O ex‑goleiro Bruno Fernandes desistiu de realizar o primeiro encontro com seu filho, Bruninho, fruto do relacionamento com a modelo Eliza Samúdio, assassinada em 2010. A reunião estava marcada para a terça‑feira (13), no Rio de Janeiro.
Segundo Bruno, a avó de Bruninho e a advogada da família impuseram exigências, como a sua participação sem advogado ou acompanhante. Ele também alegou suspeitar de uma armadilha, com câmeras ocultas que poderiam registrar comentários sobre a mãe do menino, possivelmente para uso em documentário.
Bruninho Samúdio rebateu publicamente a versão do pai. Em entrevista ao vivo à Rede Record, afirmou que o encontro foi solicitado pelo próprio Bruno, que não compareceu, não deu explicações no dia marcado e, depois, tentou responsabilizar a família pela ausência.

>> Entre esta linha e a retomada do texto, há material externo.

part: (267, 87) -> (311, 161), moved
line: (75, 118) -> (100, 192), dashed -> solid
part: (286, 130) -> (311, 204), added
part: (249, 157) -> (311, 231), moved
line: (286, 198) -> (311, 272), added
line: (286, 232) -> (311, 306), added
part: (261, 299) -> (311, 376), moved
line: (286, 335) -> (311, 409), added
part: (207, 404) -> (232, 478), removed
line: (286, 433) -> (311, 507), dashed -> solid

De acordo com Bruninho, a iniciativa de contato partiu do pai após anos de tentativas. “Ele vem anos e anos me procurando para pedir uma oportunidade de falar o que realmente aconteceu. Ele que procurou eu já faz mais de três anos, mandando um monte de mensagem pelo Instagram”, disse. Diante da insistência, Bruninho explicou que decidiu, junto com familiares, aceitar uma conversa para ouvir o lado do ex‑goleiro.

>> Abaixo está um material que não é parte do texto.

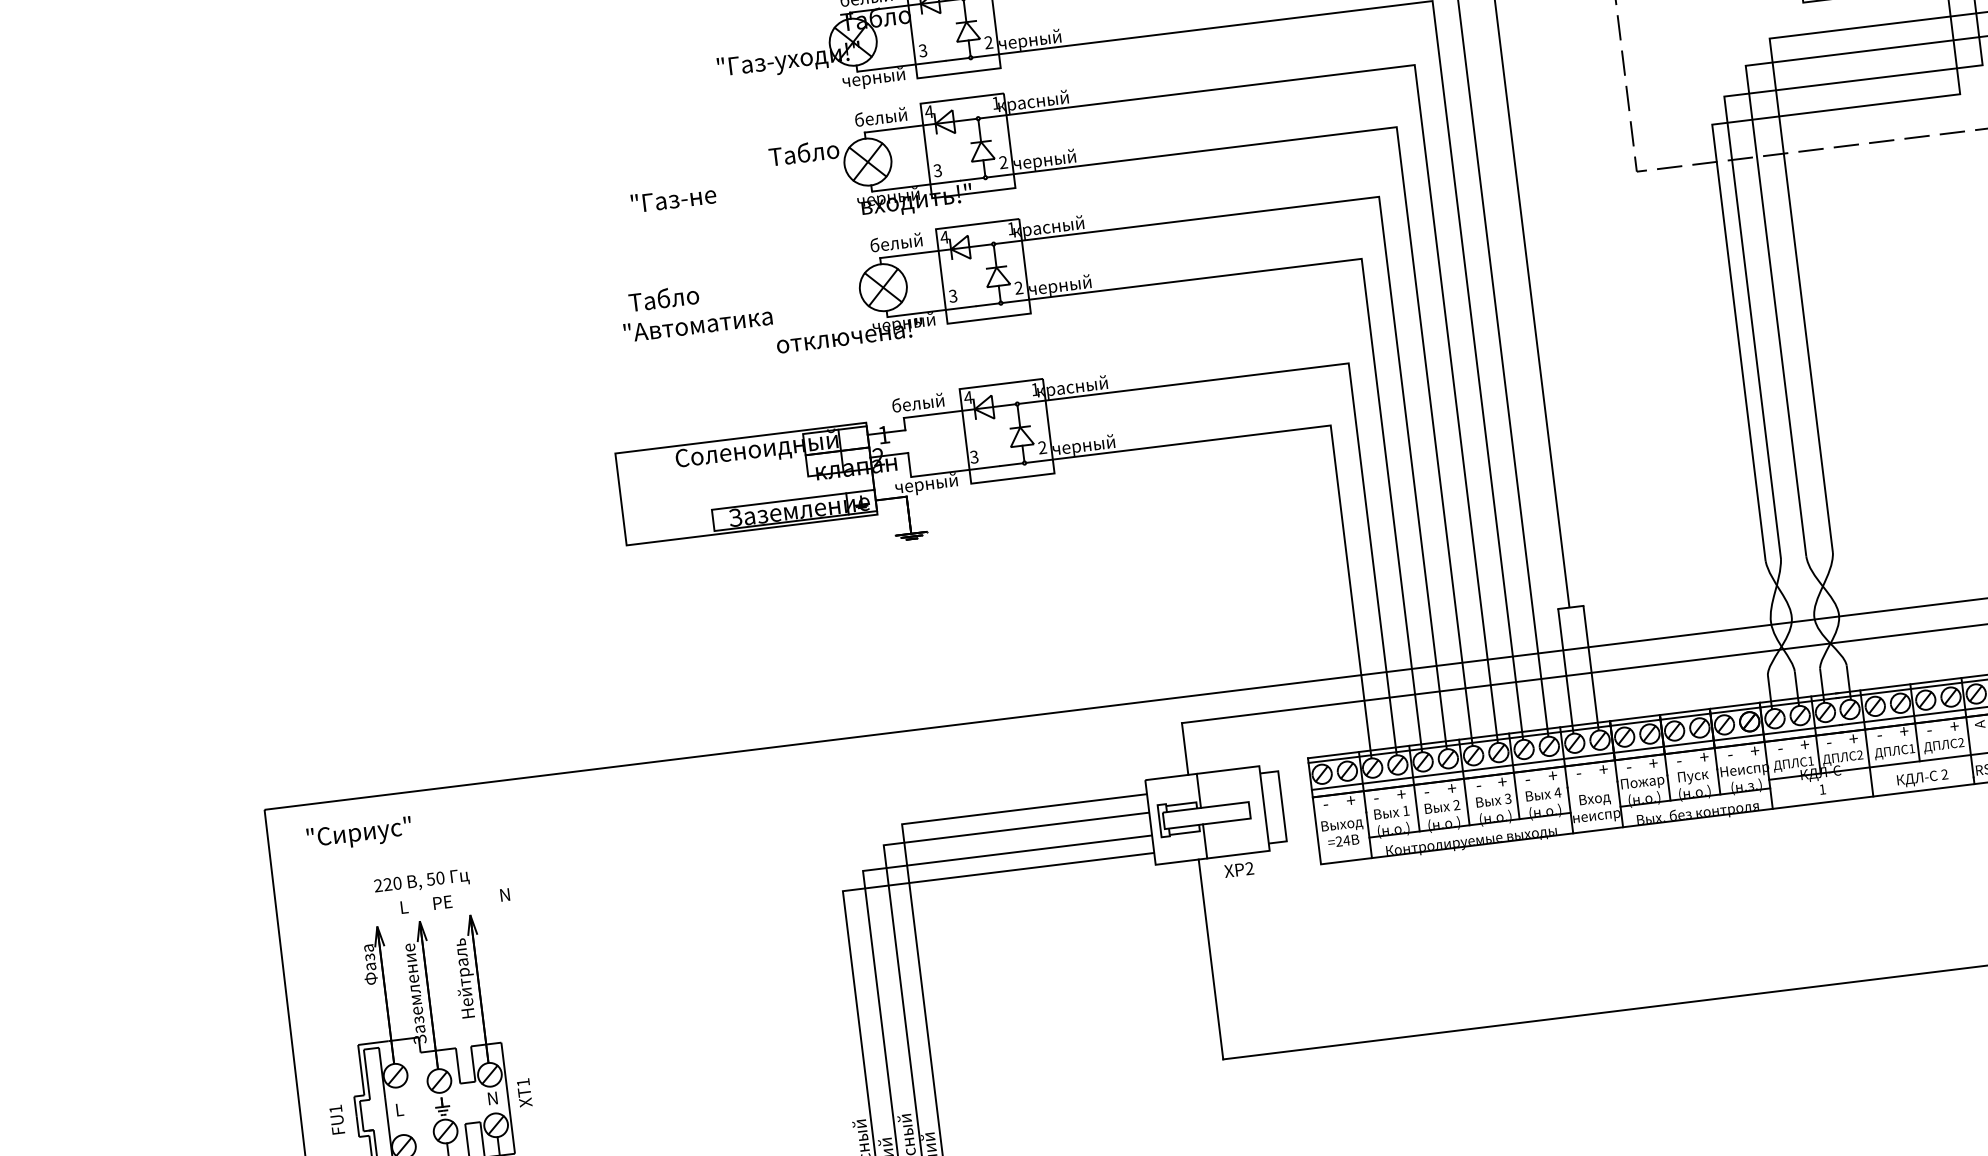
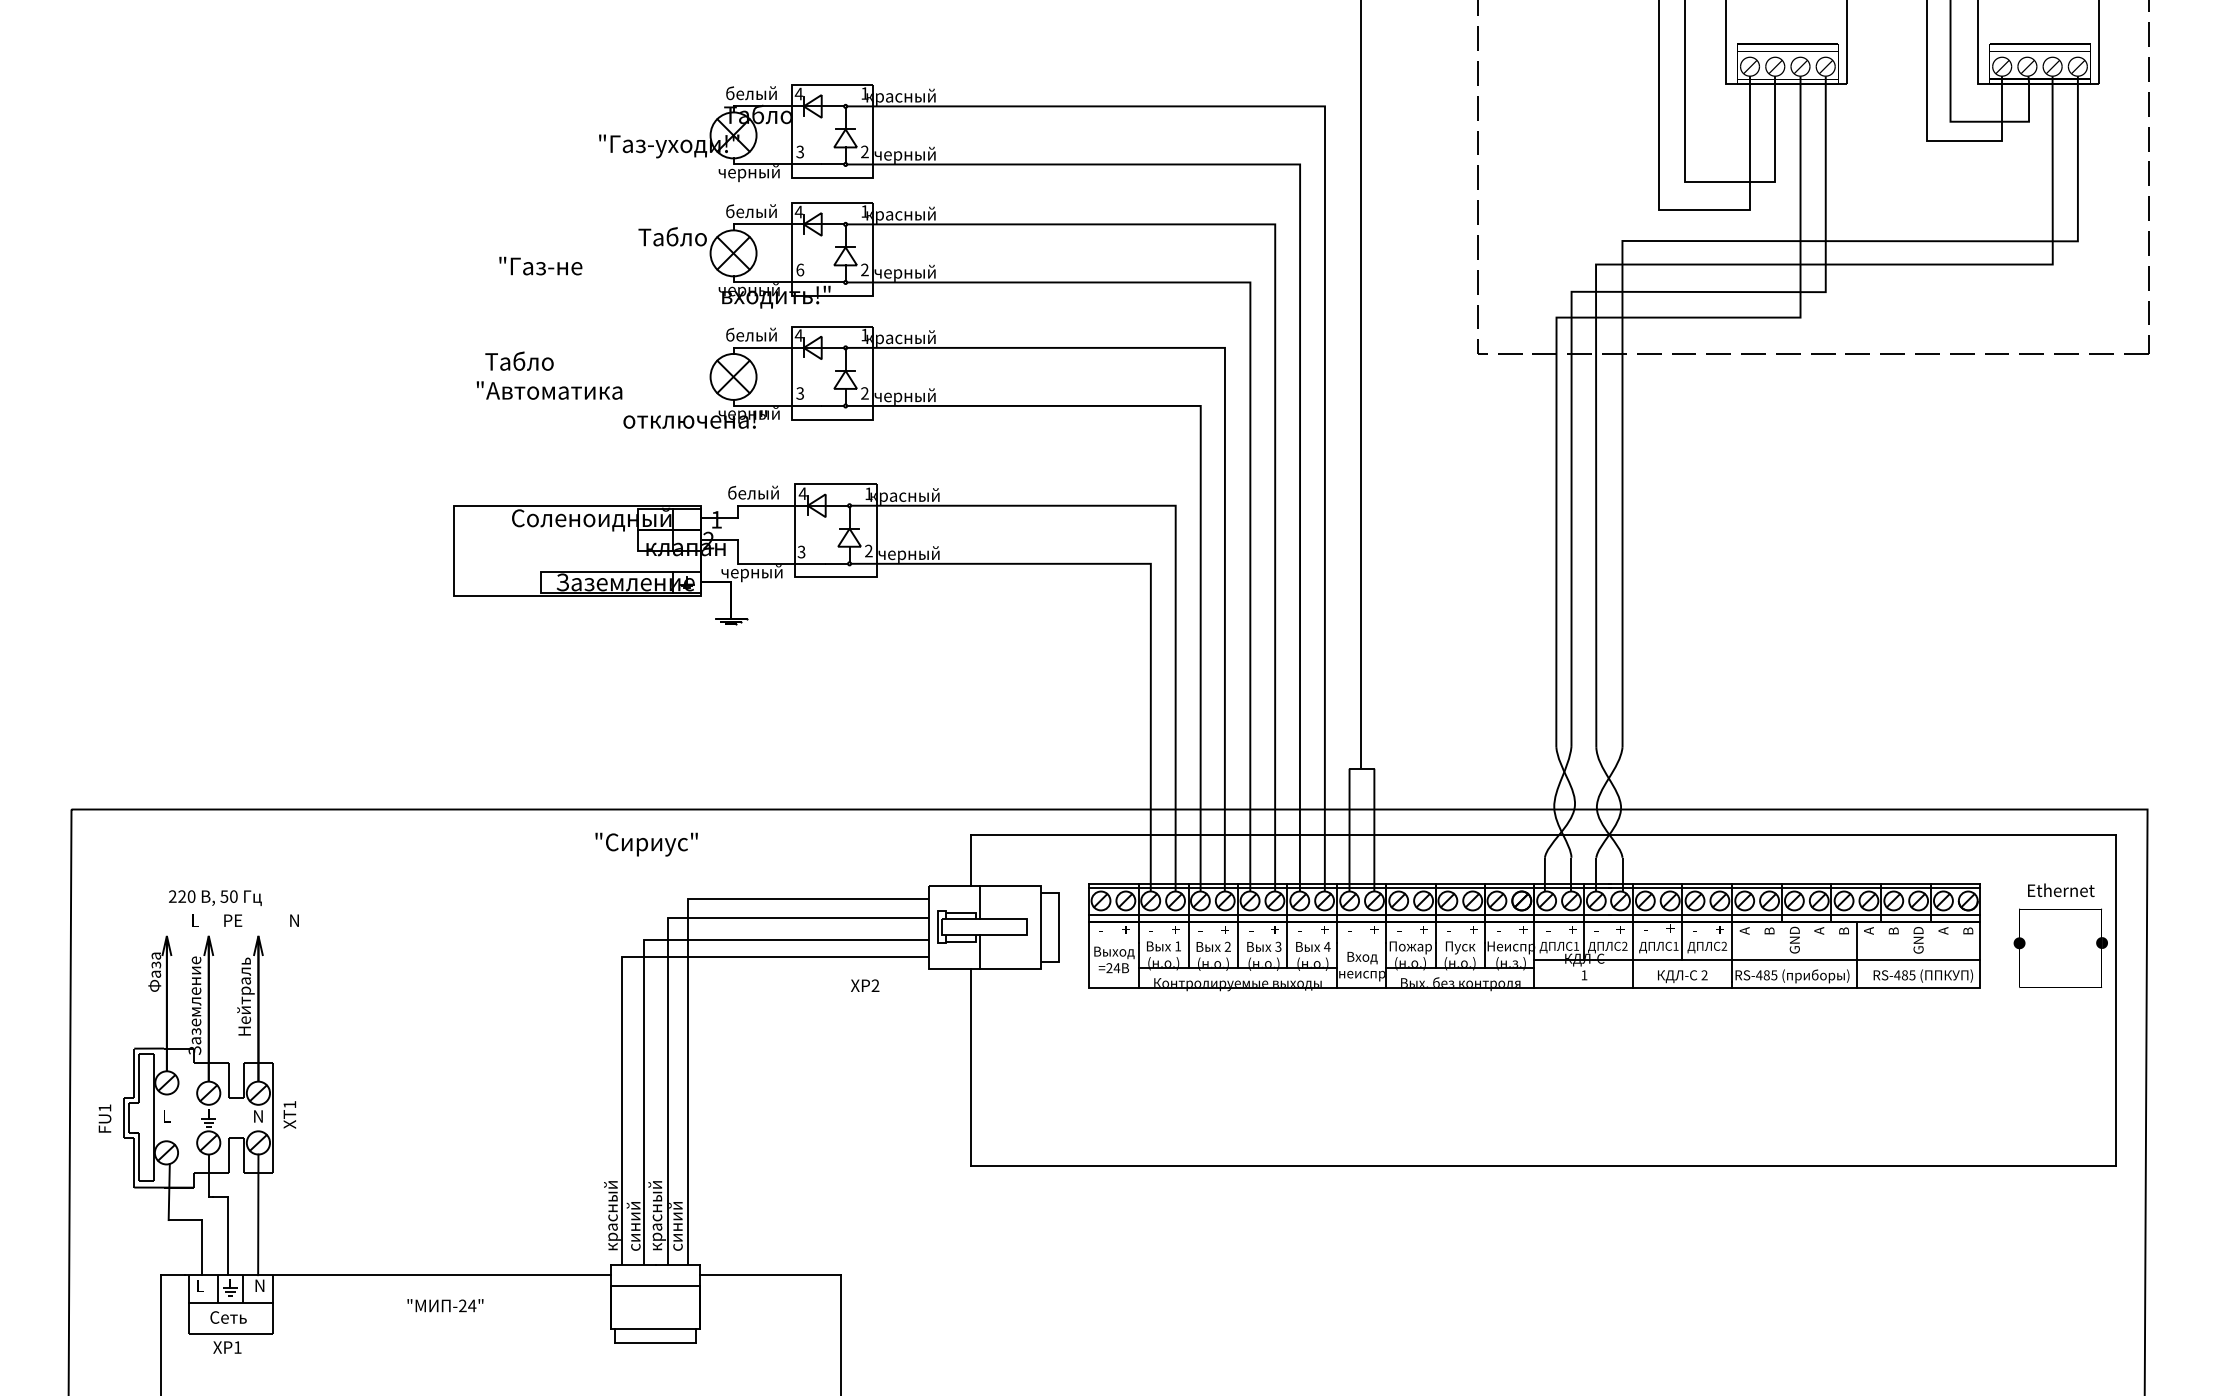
text: (937, 170) -> (800, 269), 3 -> 6
text: (359, 834) -> (646, 844), moved
text: (1239, 869) -> (865, 985), moved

Na entrevista, Bruninho negou qualquer armadilha ou intenção de expor o pai. Segundo ele, o objetivo da conversa era encerrar um assunto que se arrasta há anos. “Era para matar logo isso. De tanto que ele fica falando: ‘ah, mas não escuta o meu lado, ah, mas nunca me escuta’. Tentei dar essa oportunidade para ele e ele não abraçou, não quis”, explicou.